Funai possui apenas um funcionário no Piauí

O órgão está sob ameaça de extinção.

Autor: Claryanna Alves

No ano de 2011 foi instalada, no município de Piripiri, a 157km de Teresina, a primeira base da Fundação Nacional do Índio (Funai) no Piauí. A criação da base no Estado veio como uma forma de afirmar a existência de povos indígenas no Piauí, que antes acreditava-se estar extintos.

Foto/Reprodução Internet 

Essa Coordenação Territorial Local (CTL) atende cerca de 100 famílias das três comunidades Itacoatiara, em Piripiri, Cariris, em Queimada Nova, e Codó Cabeludo, em Pedro II, que foram declaradas tribos indígenas no Estado.

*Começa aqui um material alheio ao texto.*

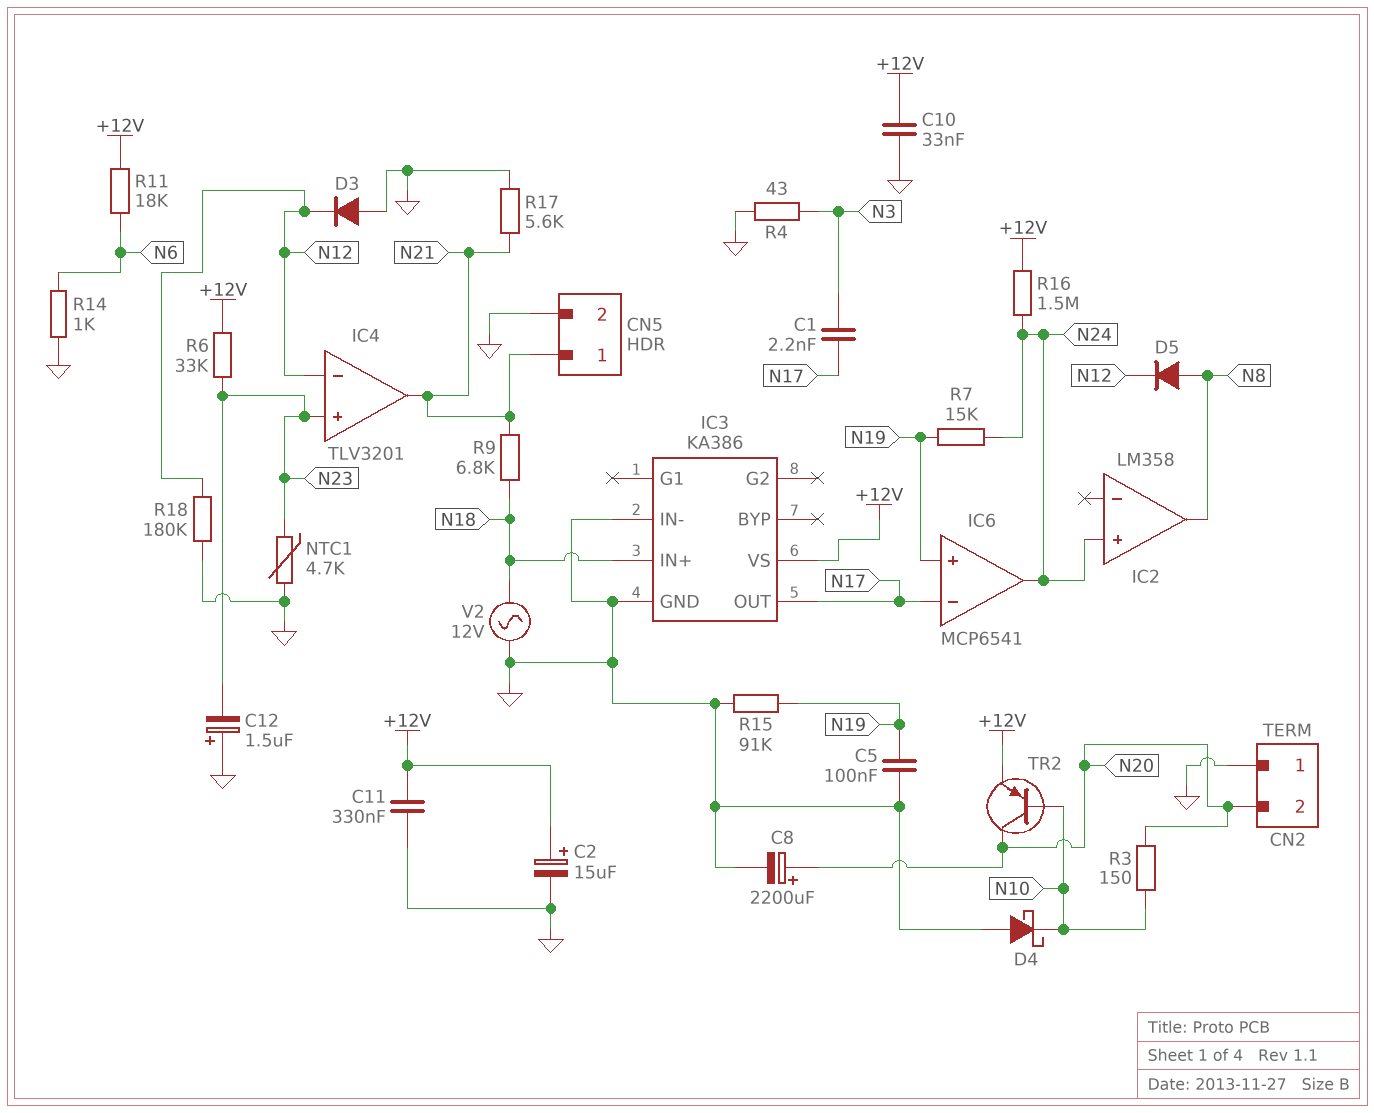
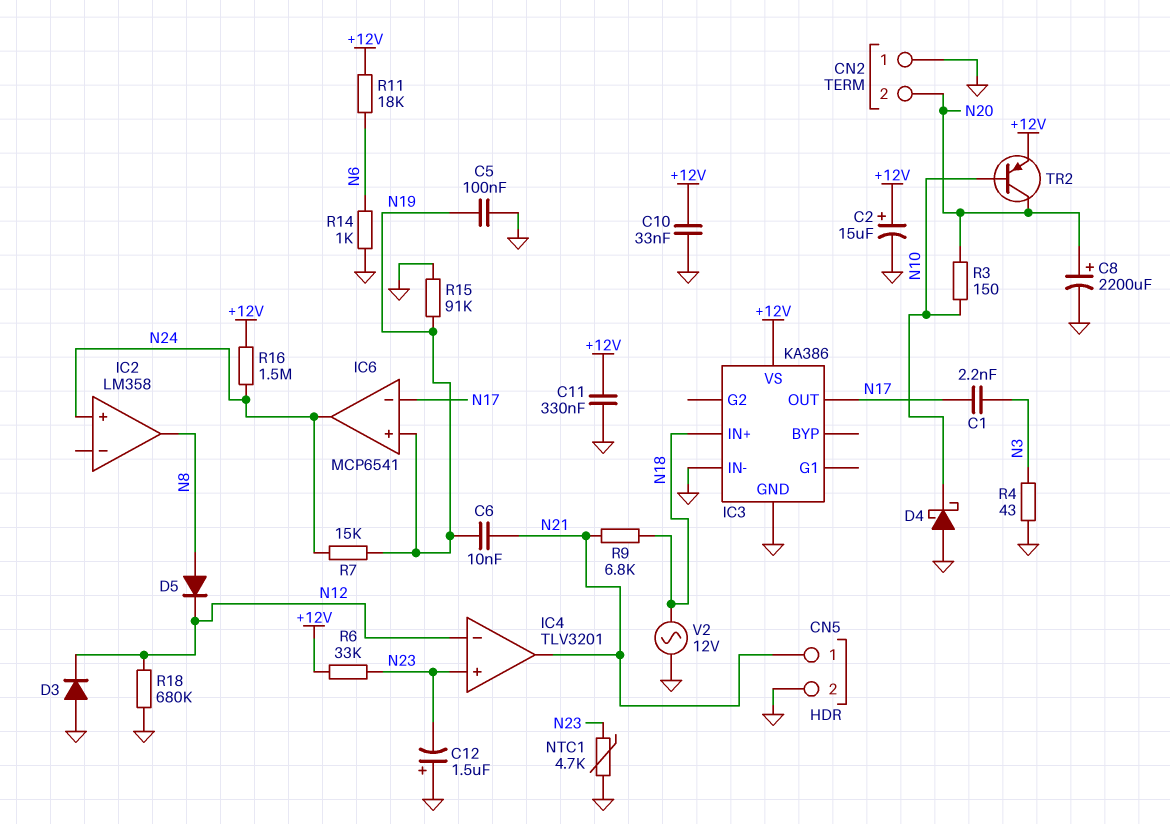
C6: none -> 10nF (N19, N21)
R17: 5.6k (GND, N21) -> none
R18: 180k (GND, N12) -> 680k (GND, N12)

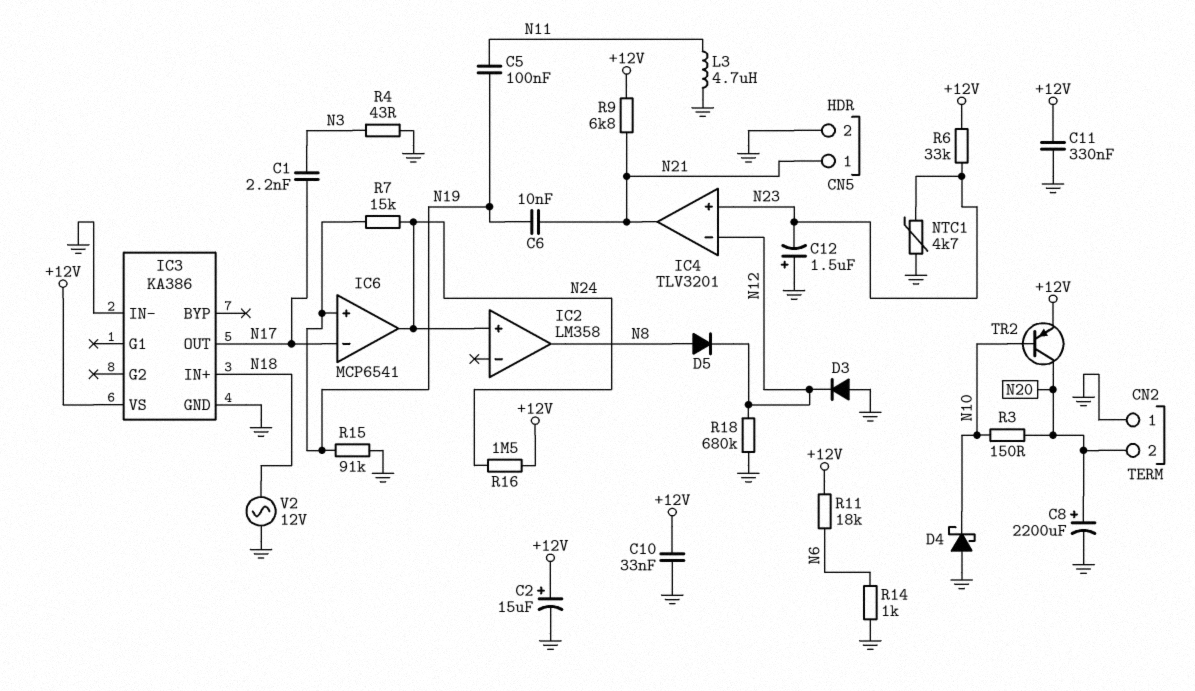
C5: 100nF (GND, N19) -> 100nF (N11, N19)
L3: none -> 4.7uH (GND, N11)
R9: 6.8k (N18, N21) -> 6.8k (+12V, N21)

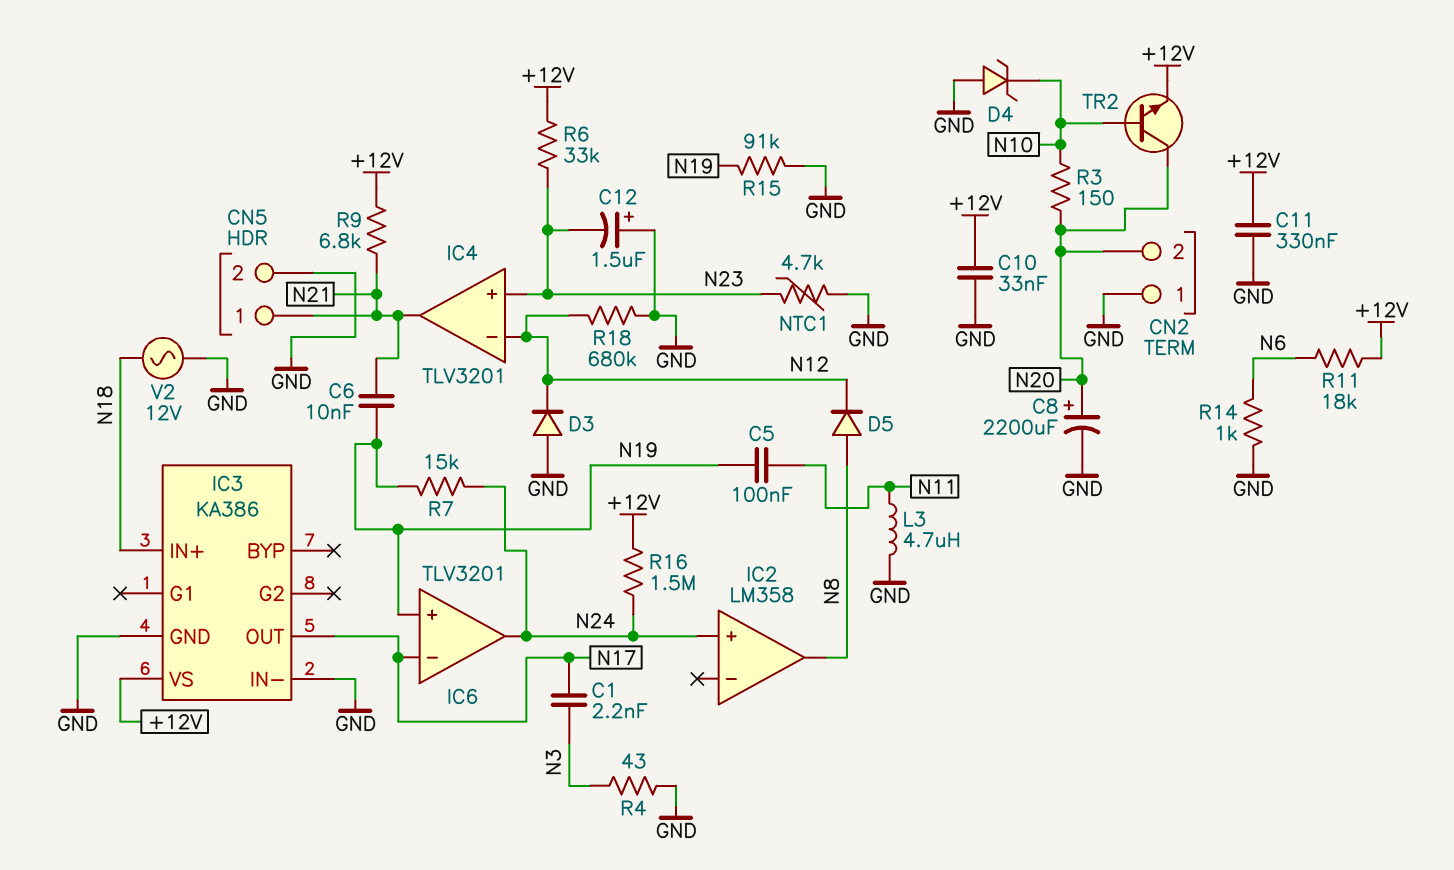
C2: 15uF (plus +12V, minus GND) -> none
D4: schottky (A GND, K N10) -> zener (A GND, K N10)
IC6: MCP6541 -> TLV3201
TR2: PNP (B N10, C N20, E +12V) -> NPN (B N10, C N20, E +12V)

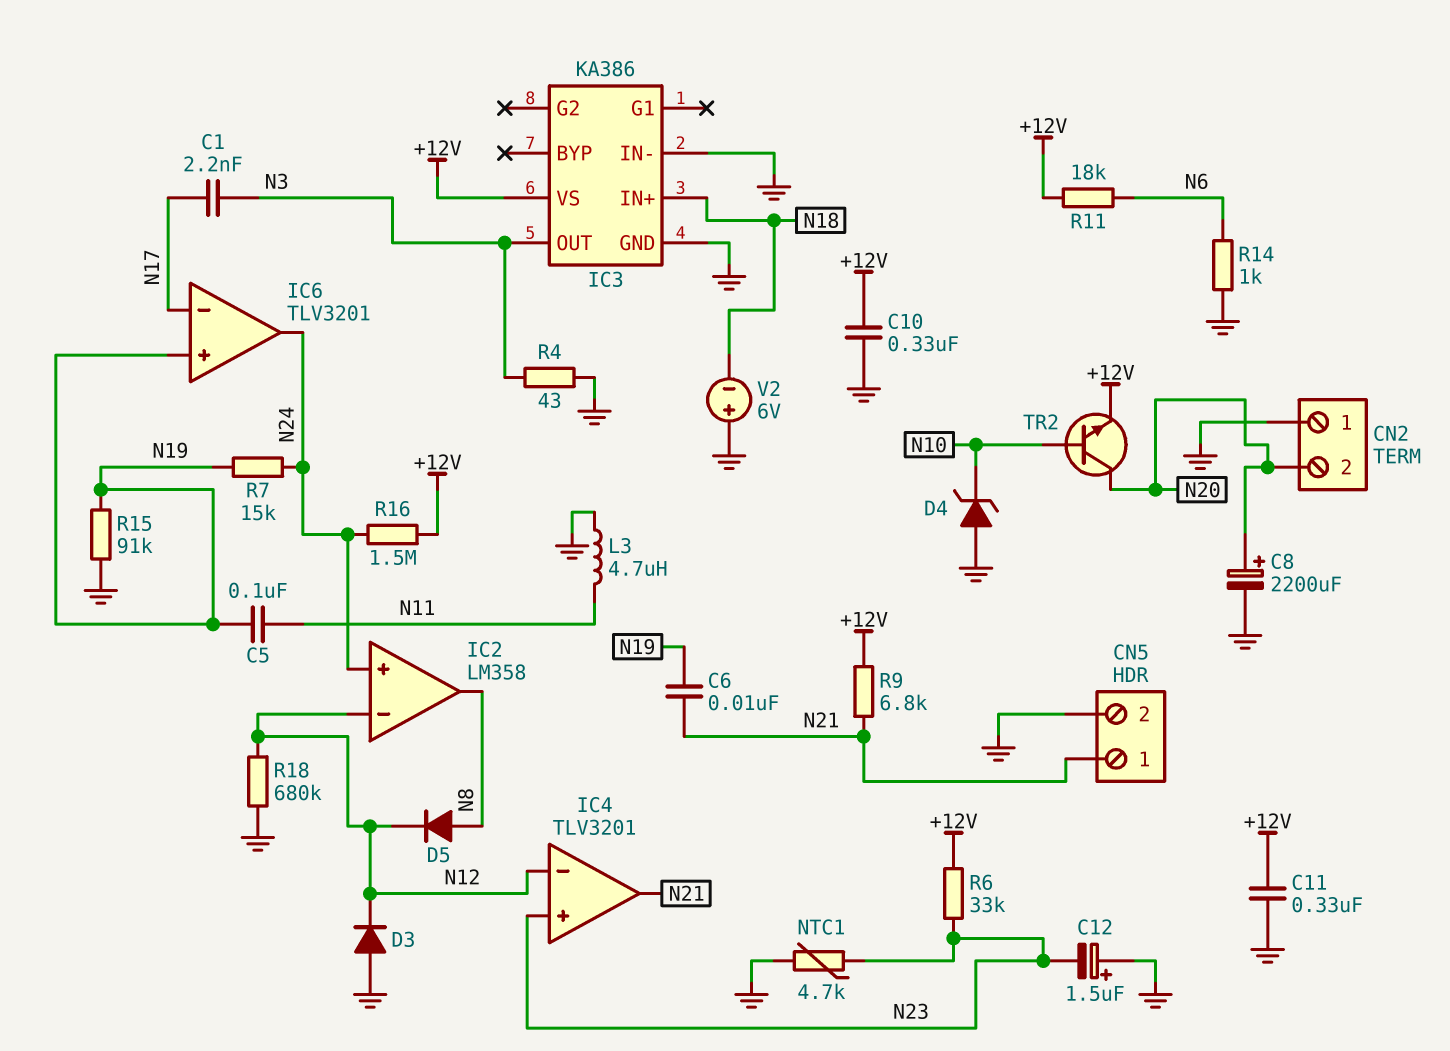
C10: 33nF (+12V, GND) -> 330nF (+12V, GND)
IC2 pin in-: none -> N12
IC3 pin OUT: N17 -> N3
R3: 150 (N10, N20) -> none
V2: AC 12V (GND, N18) -> 6V (plus GND, minus N18)

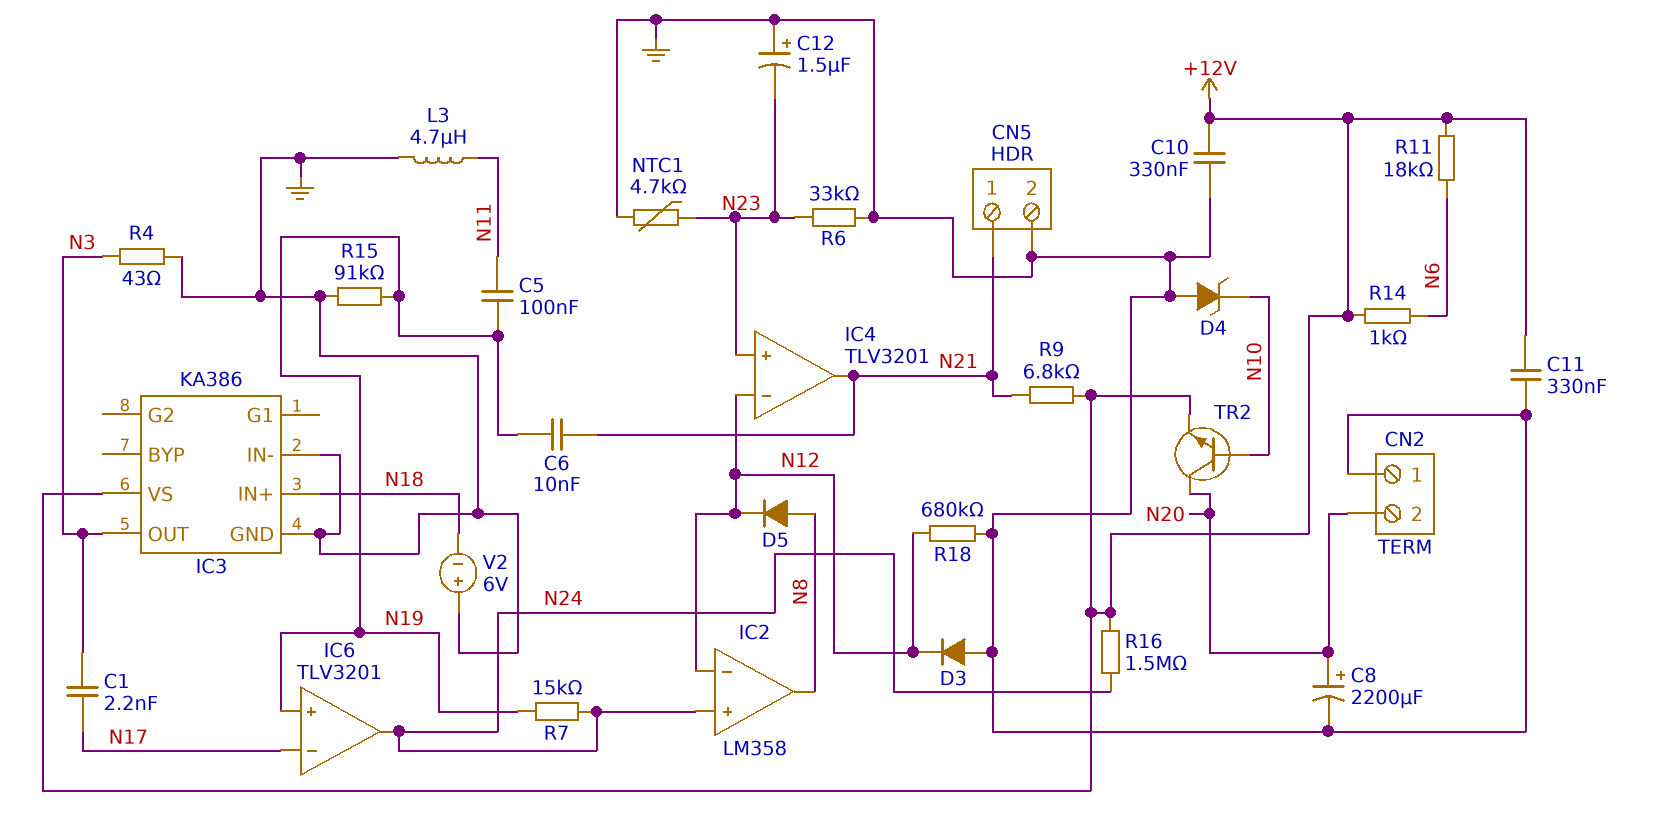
R6: 33k (+12V, N23) -> 33k (GND, N23)
R14: 1k (GND, N6) -> 1k (+12V, N6)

Apenas seis anos após a conquista, o órgão vem sofrendo com a precarização e a diminuição nacional de seu reconhecimento. Romeu Tavares, atualmente único funcionário da Funai, conta que a causa indígena tem sofrido por falta de espaço. "Apenas o fato de eu ser único funcionário já fala por si só sobre a importância que dão para a causa indígena. É a Funai que tem a função de viabilizar a saúde e educação, além de promover e defender os direitos sociais do índio. Sem o órgão, os direitos dos índio vão sendo esquecidos", explica.

A preocupação com a causa indígena foi intensificada após um decreto nacional determinar o fechamento de 51 unidades da Funai no país, incluindo a do Piauí. De acordo com o cacique Cícero Dias, representante da tribo Tabajara Tapuio, o fechamento da Funai irá trazer diversos prejuízos para os índios. "Já estava difícil com a existência da Funai, agora com o fechamento as coisas tendem a piorar. A Fundação atende o Piauí todo, temos dificuldade de deslocamento, tudo é limitado. Agora perdemos o que conquistamos em 12 anos de luta. Repudiamos essa atitude do Governo Temer", conta.

A base do órgão no Piauí é subordinada à Coordenação de Fortaleza, assim como a unidade de Natal, Rio Grande do Norte. O também cacique Henrique conta que o Piauí já enfrenta um problema de sucateamento. "Os recursos estavam ficando cada vez menores. Diminuíram a quantidade de funcionários e os carros que a gente tinha acesso para irmos para Fortaleza, que é onde fica a nossa CTL. Precisamos de uma CTL mais próxima e não a extinção da Funai", reclama.

No início de abril, um grupo representando os povos indígenas do Estado foram até o Ministério Público Federal (MPF) para pedir intervenção no fechamento do órgão. "Está havendo tanto uma mobilização interna dos servidores dos CTLs que foram fechados como das comunidades indígenas que foram afetadas pelo decreto. Aqui no Piauí estávamos conseguindo apoio do Governador para atividades que visam a visibilidade, como a articulação do Primeiro Jogos Indígenas e museu. Mas nacionalmente o trabalho está sendo apagado", conta Romeu.